やるときは やるよ!(やっぱり出ました)


 いい日だったんだよ、ほんとに。
真西のほど良いリッジの日曜日で20人近く飛んだ全員がソアリングしていた。梅雨入りしたのにとても爽やかで、視界もかなり良く斑尾山が見えたというから、飛んだ人はさぞや気持ちよかったに違いない。初飛び後間もないK山君も前山の上でテイクオフレベルより上がって延々2時間半もソアっていた。

テイクオフから見ても青空の中を色とりどりの機体がにぎやかに行き交い、多くのギャラリーが歓声を上げて見上げていた。そんな中で上空から手を振る誠ちゃん。よろこぶギャラリー。よくある光景だが、彼にとっては・・・。思えばこれが彼の不運の始まりだったのかもしれない。

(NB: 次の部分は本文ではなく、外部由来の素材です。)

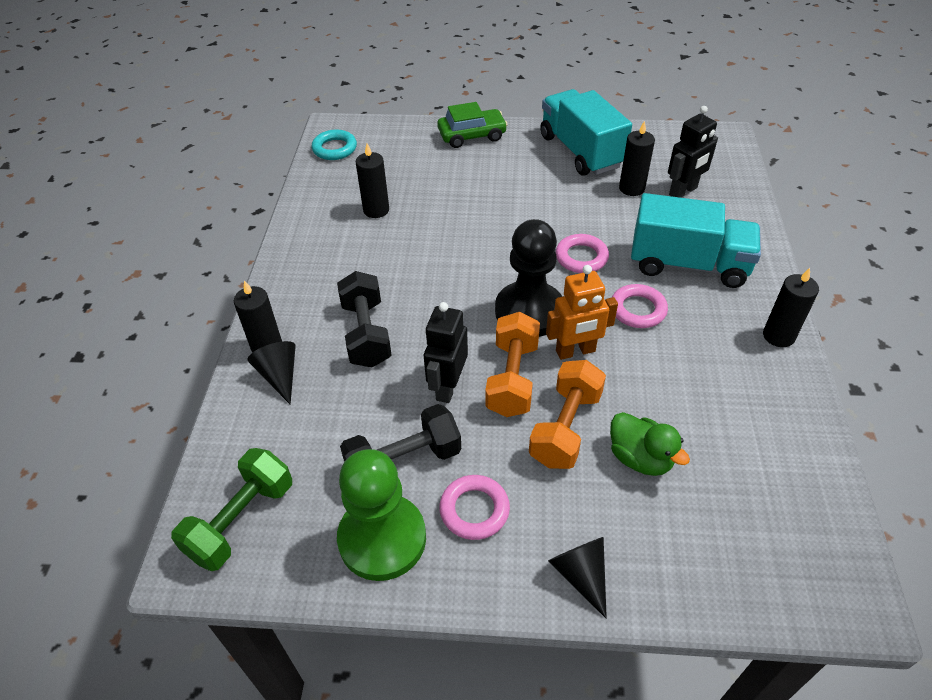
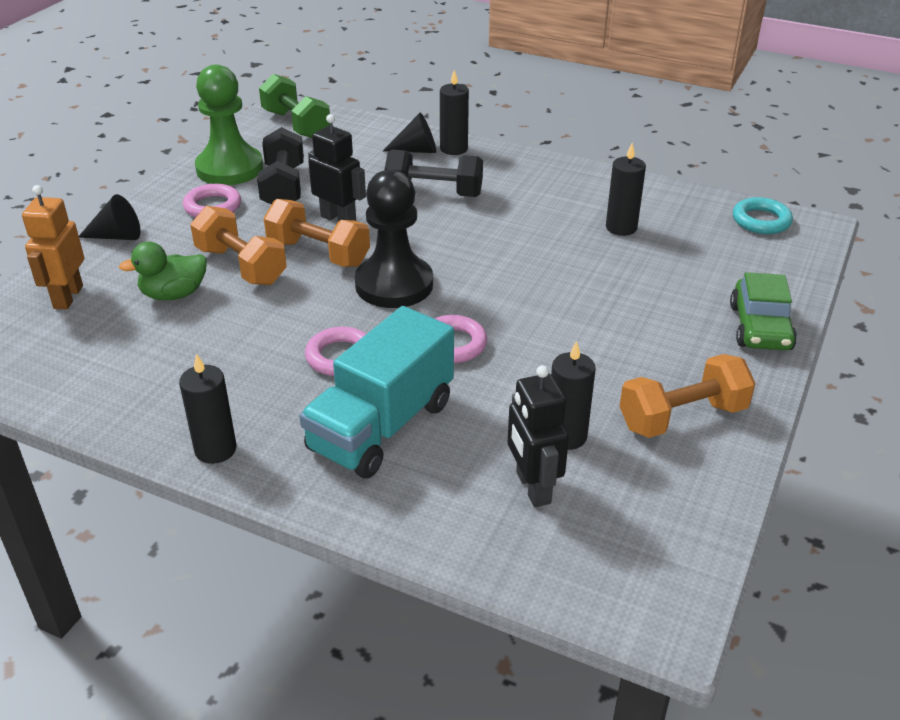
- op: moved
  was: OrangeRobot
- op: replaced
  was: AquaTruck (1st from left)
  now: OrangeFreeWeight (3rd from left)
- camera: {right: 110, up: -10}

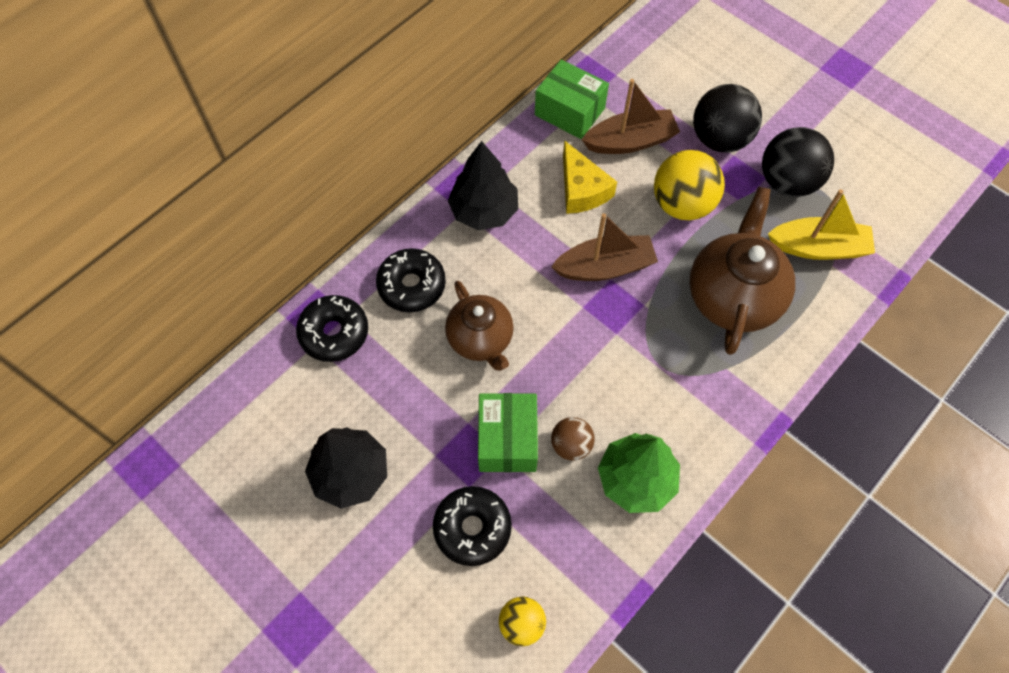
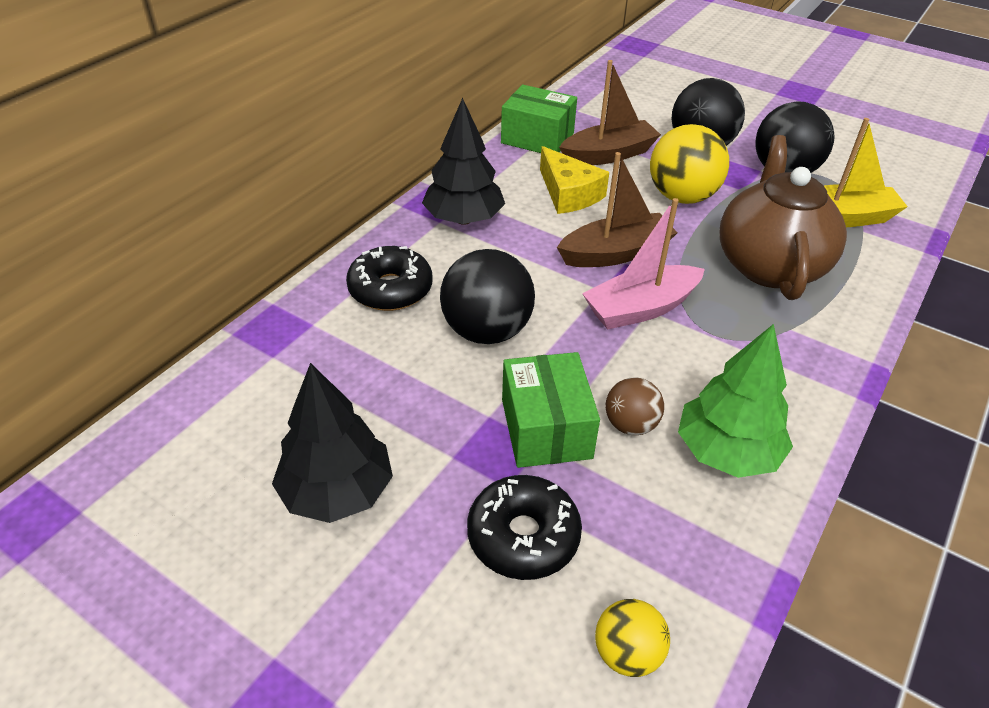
- op: removed
  was: EbonyDonut (1st from left)
- op: added
  now: PinkToyBoat
- op: replaced
  was: BrownTeapot (1st from left)
  now: EbonyBall (1st from left)
- camera: {right: -10, up: -20}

2時間、3時間とフライトを満喫したフライヤーたちは、ほぼ真西2m前後の風の中でも、その時々の風の偏りを見て北か南を基本にアプローチコースを決めてランディングし、そろそろ全員無事帰還かと思っていた頃。
なにやらメイン区画の土手の上が騒がしい。

「さては誰か松林に降りやがったな。たいした風じゃないんだから南北狙いで行けばいいのに、面倒な事しちゃったな・・」

土手裏の松林の上はわりと安全だ。てっぺんがそろった林にバサッと降りれば、身体も機体もほとんど無傷だろう。実は自分も前に一度降りたことがあるが、ソフトなものだ。もちろん機体の回収はそれなりに大変だけどね、松もだんだん高くなってきてるし。でも今日は人数多いからまだ楽かな。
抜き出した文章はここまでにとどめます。